Drug Interactions Sofosbuvir and velpatasvir are substrates of drug transporters P-glycoprotein (P-gp) and breast cancer resistance protein (BCRP) while GS-331007 is not. Drugs that are inducers of P-gp may decrease plasma concentrations of sofosbuvir and velpatasvir leading to reduced therapeutic effect of EPCLUSA. Use of these agents with EPCLUSA is not recommended.

Drugs that are moderate to potent inducers of CYP3A4 (e.g., rifampin, St. John’s wort, carbamazepine), CYP2B6, or CYP2C8 may decrease plasma concentrations of velpatasvir leading to reduced therapeutic effect of EPCLUSA. Use of these agents with EPCLUSA is not recommended.

 Velpatasvir is an inhibitor of drug transporters P-gp, BCRP, OATP1B1 and OATP1B3. Coadministration of EPCLUSA with drugs that are substrates of these transporters may increase the exposure of such drugs. 

 Coadministration of EPCLUSA with atorvastatin is expected to increase the concentrations of atorvastatin, which is associated with increased risk of myopathy, including rhabdomyolysis. Monitor closely for HMG-CoA reductase inhibitor-associated adverse events, such as myopathy.

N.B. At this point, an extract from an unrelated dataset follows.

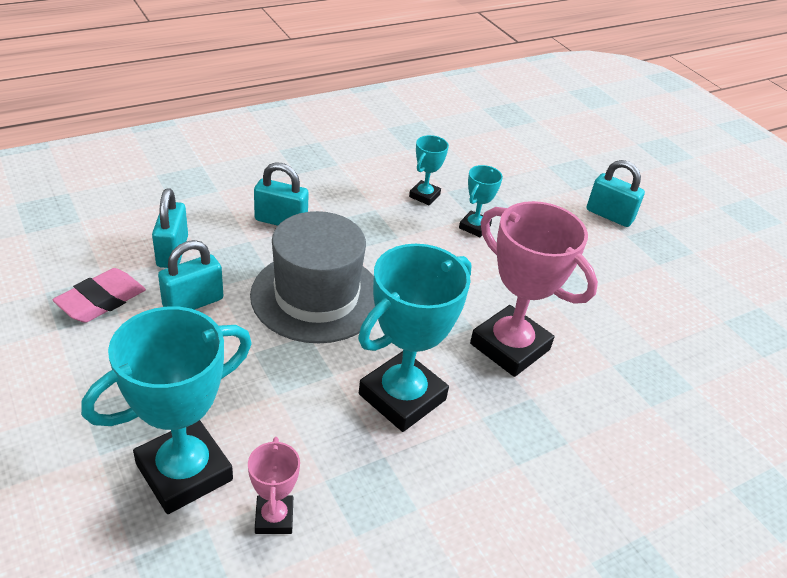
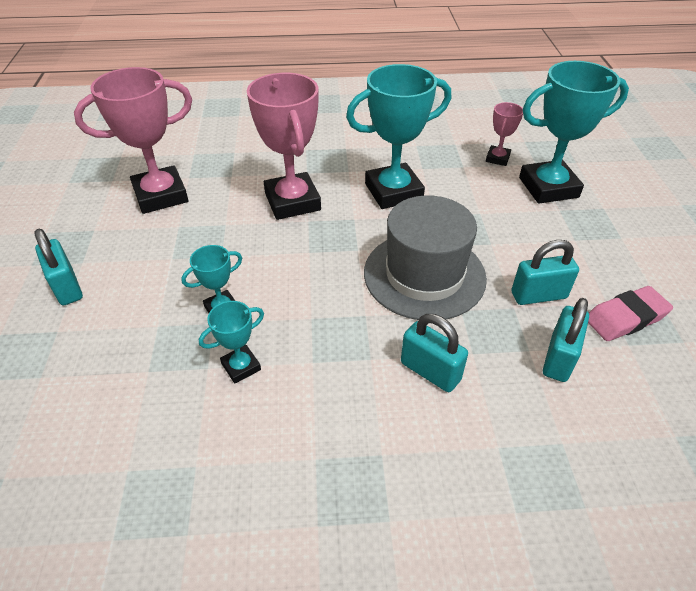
camera: 150 degrees left, 5 degrees up
(651, 316) = (161, 195): none -> pink trophy

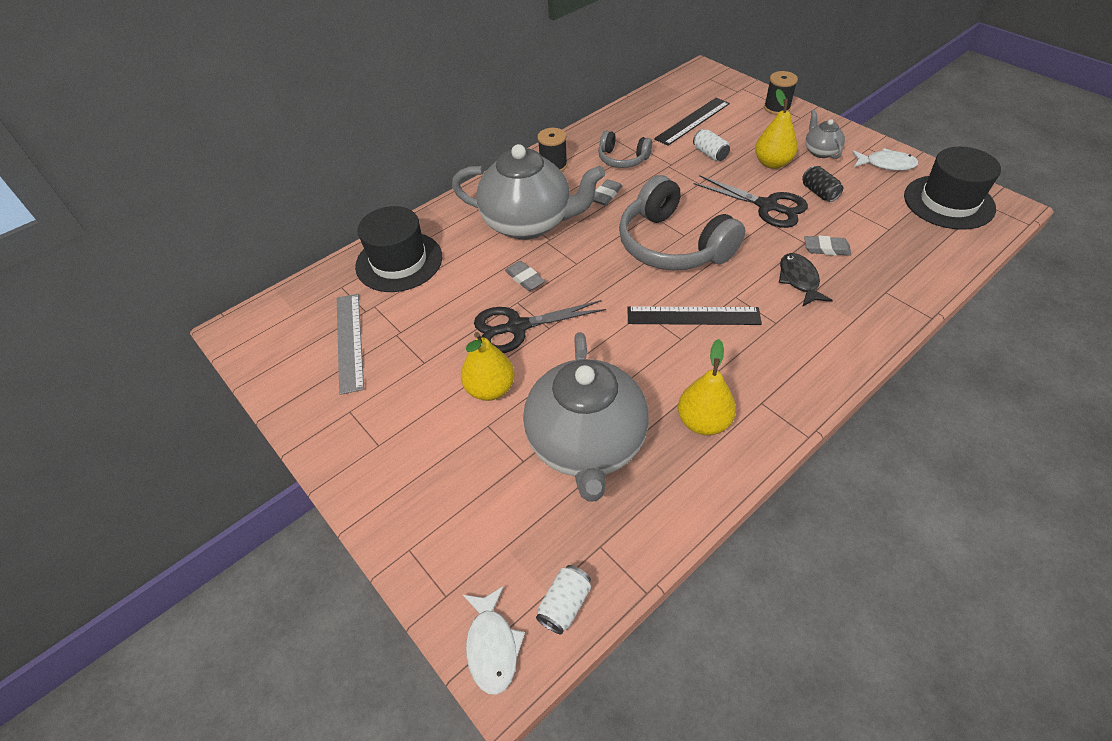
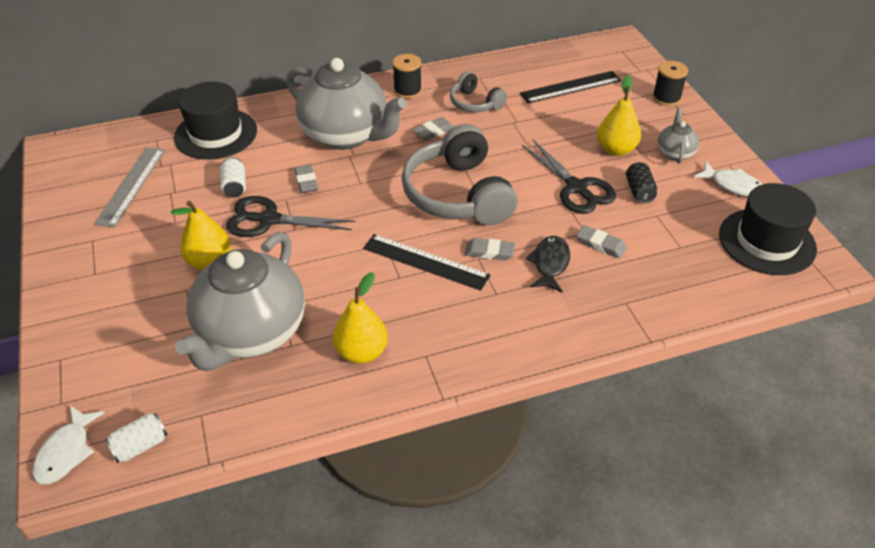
camera: 20 degrees right, 5 degrees down
(710, 154) = (561, 123): white can -> white can (235, 186)
(741, 287) = (489, 252): none -> grey eraser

 Serious symptomatic bradycardia has been observed when amiodarone is coadministered with a sofosbuvir-containing regimen (with another HCV direct acting antiviral). Therefore, coadministration of amiodarone with EPCLUSA may also result in serious symptomatic bradycardia. The mechanism of this effect is unknown. Coadministration of amiodarone with EPCLUSA is not recommended; if coadministration is required, cardiac monitoring is recommended.

 Velpatasvir solubility decreases as pH increases. Drugs that increase gastric pH are expected to decrease systemic concentrations of velpatasvir.

Antacids: Separate antacid and EPCLUSA administration by 4 hours.

H2-receptor antagonists: H2-receptor antagonists may be administered simultaneously with or 12 hours apart from EPCLUSA at a dose that does not exceed doses comparable to famotidine 40 mg twice daily.

 Proton-pump inhibitors: Coadministration of omeprazole or other proton pump inhibitors is not recommended. If it is considered medically necessary to coadminister, EPCLUSA should be administered with food and taken 4 hours before omeprazole 20 mg. Use with other proton pump inhibitors has not been studied.